There can be some basic themes that show up on a regular basis and in spite of the repetitive nature they still manage to get my attention because there is usually someone new, or for that matter someone old who has a new take... a new perspective on something that I might find interesting.

The common topics are usually along the lines of:

  • How do I find a spanking partner?
  • How do I tell my partner I want to spank/be spanked?
  • What's your favorite implement?
  • What implement do you fear most?
  • How did you discover you were a spanko?

There are of course other topics that come up but the above list seems to cover the most common topics that recycle.

Then there's the other one:

Is Spanking BDSM?

Now this question seems to often generate some very well thought out responses and sometimes some very personal and also very controversial response.

I suppose it always bothers me just a bit that there seems to be such a need to place labels on our individual activities. Personally, I suppose every individual couple or even individual should be able to apply whatever label they want to the activities they partake in.

If so-and-so does, or for that matter doesn't want to consider their personal activity under the broad umbrella of BDSM... Then who the gosh darn heck am I to say they are wrong?

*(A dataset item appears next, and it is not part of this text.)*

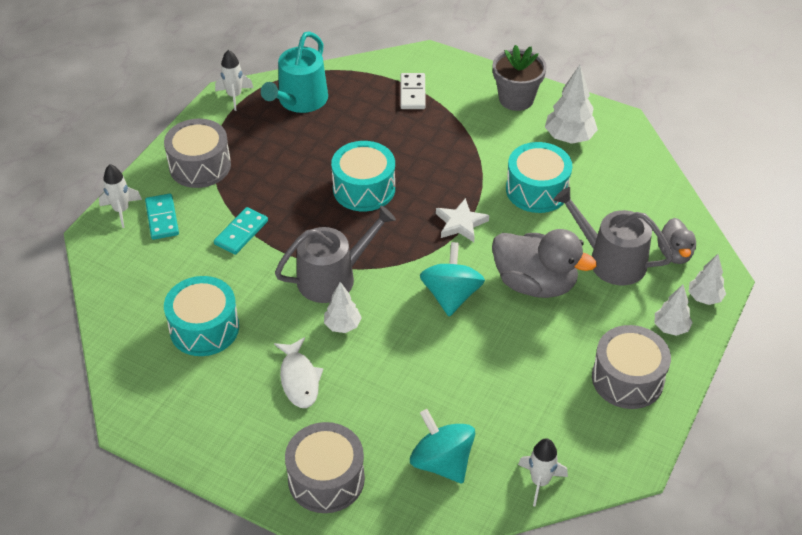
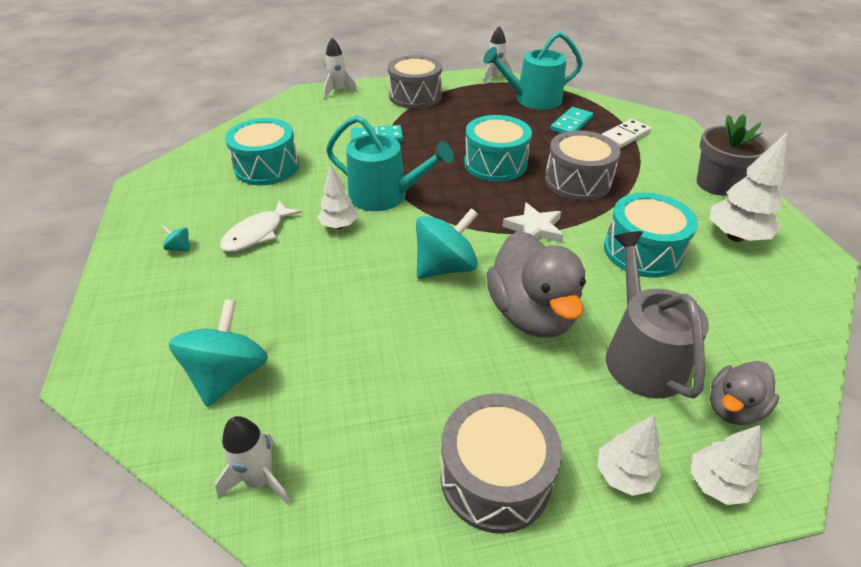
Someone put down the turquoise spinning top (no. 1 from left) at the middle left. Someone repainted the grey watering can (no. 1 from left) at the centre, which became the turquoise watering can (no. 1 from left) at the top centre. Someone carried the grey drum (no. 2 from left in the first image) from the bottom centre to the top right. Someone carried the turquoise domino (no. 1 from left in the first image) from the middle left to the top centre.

In some of the most recent Spanking/BDSM discussion, there was mention that some "mainstream" BDSM types actually view we spankos as being extremists if not some sort of 'edge players'. It had never occurred to me, but for the simple fact that many of us don't believe in the use of 'Safe Words'.

Well, then I guess I just could be an edge player, but I don't see any pony activites in our immediate future.


Perhaps what may be the difference here, unlike the sometimes 'Poly' nature of the BDSM community as a whole where people sometimes play with others who may very well be virtual strangers.

I think many of us who are more exclusive 'spankos'... tend to be exclusive!

Having that better familiarity, Communication and Trust in our particular case simply trancends the basics of Safe Sane and Consensual.

For the memorable past and the foreseeable future my spanking activity assuredly is with only one person, My Fine Lady.